Bayou, Whispers from the Past: A Novel

Page 26

by Lauren Faulkenberry


  As I opened the last moon pie I’d smuggled from the motel, I was hit with a flash from years before.

  Vergie and I were sitting on a quilt in one of the old cemeteries, back in a corner under an oak tree with limbs that undulated along the ground like tentacles. She was telling me ghost stories while we had tea and beignets, the powdered sugar clinging to our noses. We sat still as tombstones while a funeral procession passed, the people dancing as music filled the whole sky.

  “Why are those people having such a good time?” I asked. “Isn’t that a funeral?”

  “That’s the grandest way you can say goodbye to someone,” Vergie said.

  Vergie’s own funeral had been tame compared to the scene that day, and now I felt bad that we hadn’t given her a send-off like that one. She would have appreciated that, and I would have remembered if I hadn’t stayed away so long.

  Why had it taken me fifteen years to come back?

  I turned my thoughts back to the house as I crossed the state line. Six weeks wasn’t much time.

  I pulled off the interstate onto a smaller highway. From there on, the roads would get narrower until they carried me into the little community of Bayou Sabine. I vaguely remembered the way, but with all the canals out here, the roads start to look the same. It’s beautiful—don’t get me wrong—but if you were to turn me around three times and plop me down in the middle of this marshland, I’d likely never see North Carolina again.

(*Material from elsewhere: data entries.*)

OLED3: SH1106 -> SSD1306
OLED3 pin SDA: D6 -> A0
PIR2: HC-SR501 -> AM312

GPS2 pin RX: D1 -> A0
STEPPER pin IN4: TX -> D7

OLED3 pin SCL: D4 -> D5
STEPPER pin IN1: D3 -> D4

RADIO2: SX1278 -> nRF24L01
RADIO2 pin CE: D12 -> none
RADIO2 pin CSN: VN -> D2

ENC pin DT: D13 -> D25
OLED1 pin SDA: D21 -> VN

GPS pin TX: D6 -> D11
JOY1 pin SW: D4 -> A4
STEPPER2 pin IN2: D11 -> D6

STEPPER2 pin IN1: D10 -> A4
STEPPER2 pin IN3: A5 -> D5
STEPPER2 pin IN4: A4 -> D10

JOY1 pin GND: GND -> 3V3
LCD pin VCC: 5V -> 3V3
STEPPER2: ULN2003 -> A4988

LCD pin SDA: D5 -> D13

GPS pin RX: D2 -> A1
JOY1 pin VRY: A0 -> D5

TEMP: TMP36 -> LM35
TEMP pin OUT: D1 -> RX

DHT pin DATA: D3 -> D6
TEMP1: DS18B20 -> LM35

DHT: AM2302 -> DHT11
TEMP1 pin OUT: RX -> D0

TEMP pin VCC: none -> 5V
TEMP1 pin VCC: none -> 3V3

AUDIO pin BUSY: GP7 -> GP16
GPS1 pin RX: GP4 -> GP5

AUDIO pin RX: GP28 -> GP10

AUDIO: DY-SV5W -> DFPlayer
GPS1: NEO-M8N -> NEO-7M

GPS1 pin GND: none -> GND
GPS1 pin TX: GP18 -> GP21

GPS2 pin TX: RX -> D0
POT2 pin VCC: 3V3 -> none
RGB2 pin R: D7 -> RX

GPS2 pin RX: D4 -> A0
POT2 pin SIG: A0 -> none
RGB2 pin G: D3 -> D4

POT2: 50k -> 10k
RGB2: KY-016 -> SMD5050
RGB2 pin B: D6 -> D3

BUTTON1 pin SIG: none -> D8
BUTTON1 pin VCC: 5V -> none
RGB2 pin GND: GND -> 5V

  I checked the GPS on my phone, but the road wasn’t showing up.

  “Oh, come on,” I said, swiping my thumb across the screen. The red dot that was supposed to be me was now off the nearest named road. According to the GPS, I was in a bayou. I glanced up at the road, trying to get my bearings and not swerve into the water for real.

  Signal lost, it said. I groaned, restarting the app. When I looked up, an alligator was lumbering across the road—all six feet of him stretched across my lane.

  “Oh, hell!” I slammed the brake to the floor, flinching as the tires squealed and the Jeep fish-tailed. I bit my lip so hard I tasted blood, and I called that gator everything but a child of God. I expected to hear a terrible thud at any second. Swerving, I missed him by just a few inches, but I was close enough to see his catlike eye as I shot across the opposite lane and onto the shoulder. Off to my left, there was nothing but swamp and black mud. I gripped the wheel, fighting to stay on the hard ground.

  The Jeep stopped on what felt like solid earth, the weeds as high as the door handle. My heart hammered in my chest. Vergie used to tell me old voodoo legends about alligators, how they were tricksters, always causing trouble.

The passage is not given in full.